Thursday, December 09, 2004

Queer Studies

Feces-Swapping 101 tests poorly with students; renamed "Creating Dialogue"
Pinhead academicians ask, "Is there a difference?"

You've probably read by now about the University of Michigan's proposed three-credit Gender and Sexuality requirement. Even though The Michigan Daily's very first sentence on the subject begins, "A student-led initiative," I'll guarantee you there are faculty members involved and pushing hard to impose this requirement.

In my experience, at least, some college faculty (most likely those with the "Keep Your Laws Off My Body" bumper stickers) view their students as sex toys. Not necessarily physically (though I've seen that as well), but mentally. You may be a withering succubus with graying straw for hair and a desk drawer full of Jackson '88 stickers, but at least you can relive those Summer of Love moments vicariously through a room full of sexually liberated kids. Natch, you're bummed that you missed the chance to explore your pan-sexuality back in the day, but now you can take the next generation of gays and lesbians under your wing. (Anyone else hear the caller to Rush Limbaugh a few weeks back? The high-school teacher from the Carolinas who saw it as her responsibility to shepherd these vulnerable young gay souls and protect them from the cruel hetero world?)

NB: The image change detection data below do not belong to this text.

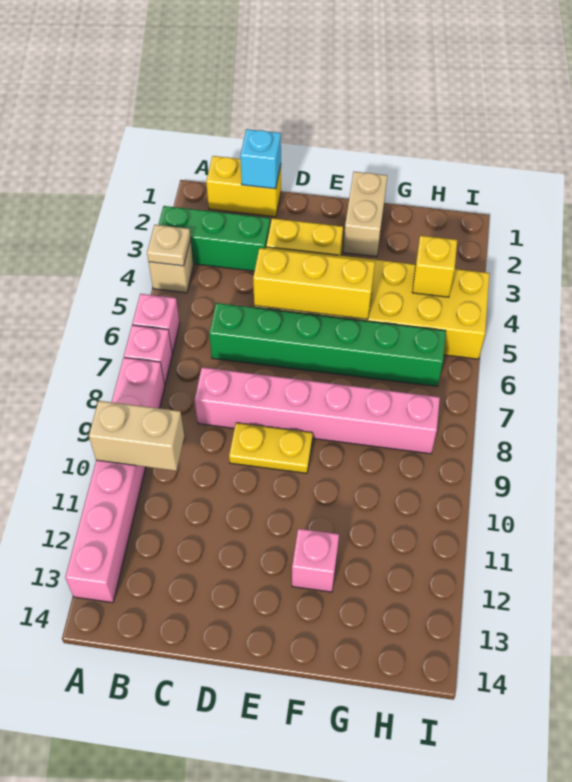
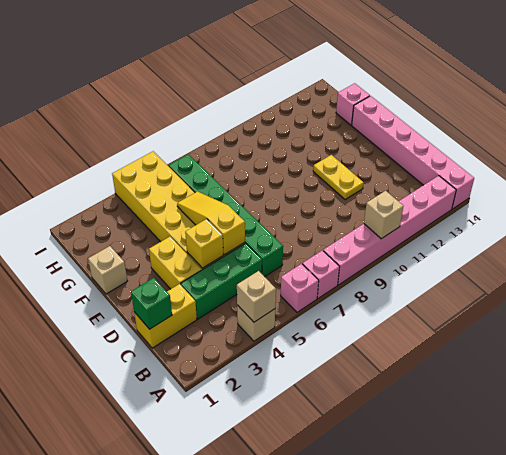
green brick A3:C3 level 1 -> green brick C3:C5 level 1
tan plate A4 level 2 -> tan brick A4 level 2
tan brick A10:B10 level 2 -> tan brick A10 level 2
yellow brick B1:C1 level 1 -> yellow brick C1:C2 level 1
cyan brick C1 level 2 -> green brick C1 level 2
pink brick C8:H8 level 1 -> pink brick A14:F14 level 1
yellow brick D5:F5 level 2 -> yellow slope D5:F5 level 2 top D
yellow plate D9:E9 level 1 -> yellow plate D11:E11 level 1
tan brick F1:F2 level 1 -> tan brick F1 level 1
pink brick F12 level 1 -> pink brick G14 level 1
yellow brick H4 level 2 -> yellow brick D4 level 2

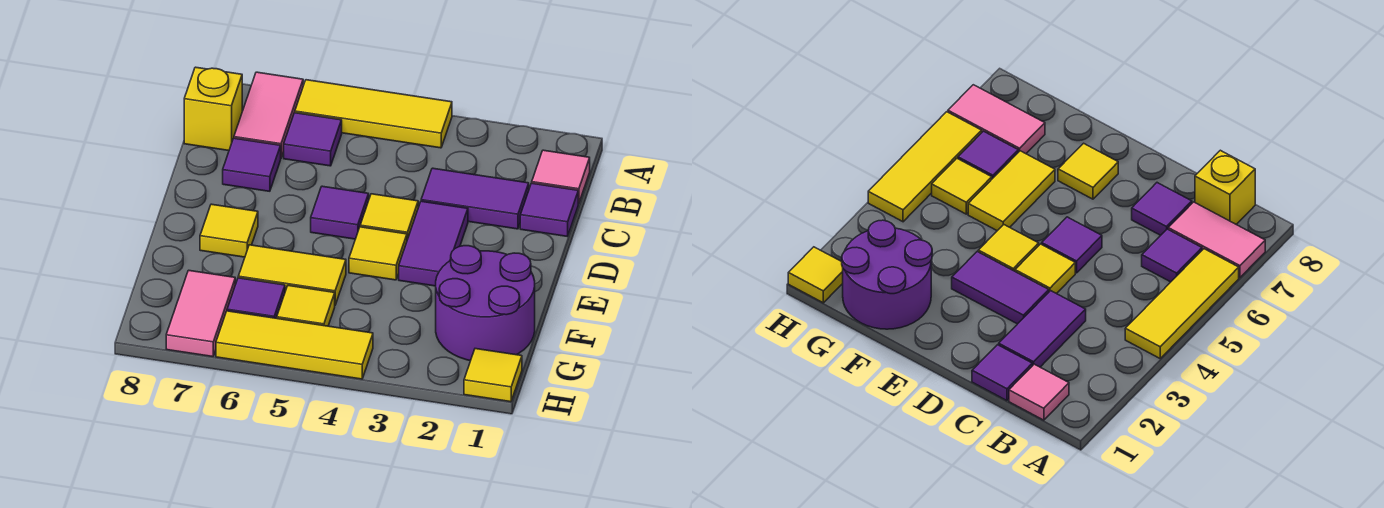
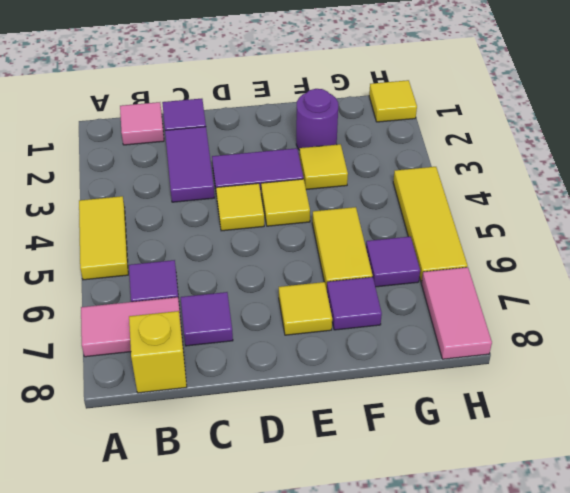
yellow tile A4:A6 level 1 -> yellow tile A4:A5 level 1
purple tile D5 level 1 -> purple tile F7 level 1
purple round brick F1:G2 level 1 -> purple round brick F2 level 1
yellow tile G5 level 1 -> yellow tile F3 level 1
pink tile G7:H7 level 1 -> pink tile H7:H8 level 1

This requirement certainly seems like an attempt to keep the toybox open for these sensitive, mentoring academic types. It is proposed that the requirement "will create new dialogues," and it will almost certainly squelch quite a few dialogues as well. Hell, the prof who was sleeping with her students is probably working right now to change my grade retroactively for all the "hate speech" I've spewed here so far, even going so far as to admit listening to Rush Limbaugh. Obviously, I didn't learn anything in college.

That was in the '80s, and my requirement at the time was six credits of "Other Cultures." An English major, I took a Middle Eastern Studies class and a Russian literature class. I did enjoy Russian lit immensely. Perhaps in retrospect I didn't feel coerced by the requirement, because the Russian lit class was actually about...wait for it...Russian literature.

The sneaky thing is, you don't need to major in Queer Studies to get a major helping of queer studies -- the English faculty will likely take care of that for you. Just for fun, click here to perform your own Google search on English and queer theory. (Note: This search is specific to English...not psychology, not sociology, not biology, not even health or phys ed.) As an example, here's USC's sampling of queer specialists, mingled with concentrations in post-colonialism and feminism (what academic types call anti-Americanism, anti-Capitalism, anti-Westernism, etc.).

Here's a suggestion for U of M's
Gender and Sexuality Requirement Committee. Fuck off. Take your requirement and stick it in one of those places you teach about in English class. Offer whatever course you like, be open about what it is you're offering, and then make it an elective, not mandatory. That is, unless you really don't care about "creating new dialogues" at all.

UPDATE: John J. Miller offers sage advice: Don't laugh.